Convert VTK file to NIFTI or DICOM


I have the same issue (trying to convert VTK files to NIFTI or DICOM). However the solution here doesn’t seem to work for me as I’m loading in a VTK file someone else made.

Any solutions to how to convert these file formats without getting the same errors as above would be much appreciated!


VTK files can be anything (surface mesh, volume, volumetric mesh, etc).

If it is a volume file, then load it into Slicer and in the Save data dialog, choose nifti file format. You can also use the DICOM module to export to DICOM format.

If it is a surface mesh, you can import to into a segmentation node and export to a labelmap node using Segmentations module, then save as a volume file as described above.

A post was split to a new topic: Convert unstructured grid model to volume

Hi Andras,
I have this problem. I want to convert a .vtk file to .nrrd or .nifti file. I do following steps in slicer, but it doesn’t convert correctly.

  1. load data (that it dosen’t show anything)
  2. use segmentation module and import model , it make a segmentation node
  3. export as label map and save as nrrd

when I open .nrrd file in slicer, it dosen’t show anything. I would be appreciated if you help me.

As Andras noted, VTK files can specify meshes or they can specify volumes. They can be in a legacy format or a recent (but less popular) XML format.

In the event that your VTK files are volumes in legacy format, you could convert them to NIfTI using the command line i2nii. Alternatively, you could view them with the graphical MRIcroGL and then choose File/SaveNifti.
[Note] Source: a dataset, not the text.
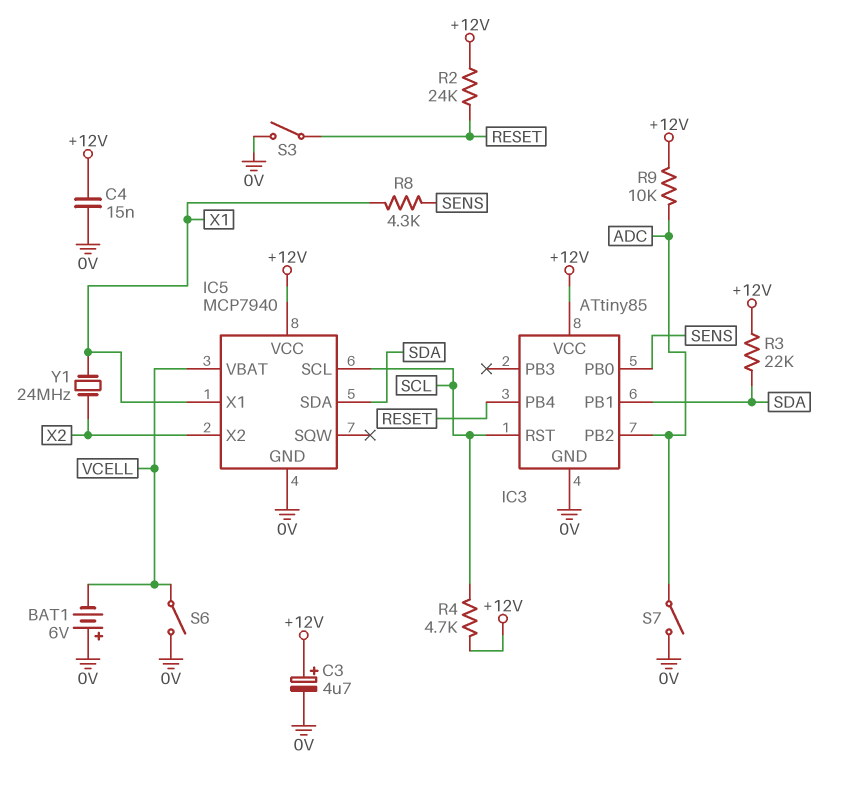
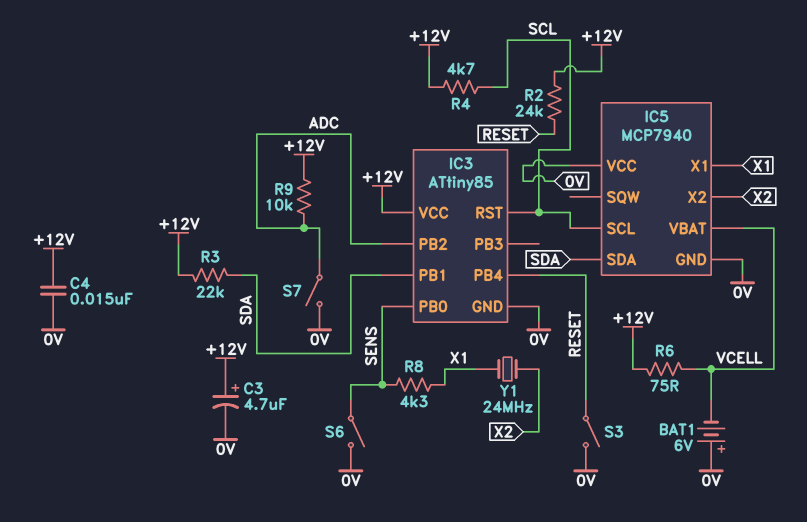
IC5 pin VCC: +12V -> 0V
R6: none -> 75 (+12V, VCELL)
S6: switch (0V, VCELL) -> switch (0V, SENS)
If they are mesh files in legacy format, you could open these using the graphical interface of Surfice and use Advanced/SaveMesh to save the mesh as obj, ply, gifti format.

If nothing is shown then don’t even continue. Choose the correct content type (Volume for volume; Segmentation or Model for surface meshes) in “Add data” window in “Description” column.

Hi Chris_Rorden,

I am actually working on a medical simulation in OpenFoam where the VTK file is obtained from Paraview. I wanted to show that into 3D Slicer for medical purpose.

I saw this page and tried to go with the procedure given by you. With respect to this, I have installed i2nii and tried to convert the .vtk file to NifTi format. I am getting the following error.

Only able to read binary VTK files, not "ASCII"
Unable to interpret header "simulation_100.vtk"

Here my file name is “simulation_100.vtk” . Could you please help me how to go foward with this?

Thanks and Regards,

Sunag R A.

@ rasunag27 feel free to send me a google drive or dropbox link to my personal email (you can use Discourse to send me a message if you do not know my email). I should be able to extend my software to support ASCII.

In general, when using a tool like Paraview to save data you should always choose to export as “binary” rather than ASCII. ASCII is inefficient in terms of disk space and read/write speed. If your data is floating point, rather than integer, one can experience rounding errors that would not be encountered if you save in the native binary format.

I would not recommend using .vtk file format for medical images. The limitation that instantly disqualifies this file format from serious use for medical imaging that it cannot store image axis directions (it always assumes image IJK axes are the same as patient LPS axes). Also, the format can only store 4D images (so you, cannot store a 3D+t color volume) and there is no way to specify what the 4th dimension contains (color, displacement, etc.). Finally, we already have 3 other widely used file formats (nrrd, nifti, and mha), so you really don’t want to complicate things with bringing in yet another one. ParaView can read/write .mhd and read .nrrd, so if you use ParaView a lot then you may prefer to use .mhd file format.

You can of course convert any image formats to anything else using Slicer using the GUI (load the data set into Slicer then choose a different format when you save the data); or running this Python command:

slicer.util.saveNode(loadVolume('/path/to/input.vtk'), '/path/to/output.nrrd')

but it makes your life simpler if you use the same file format across all software in your workflow.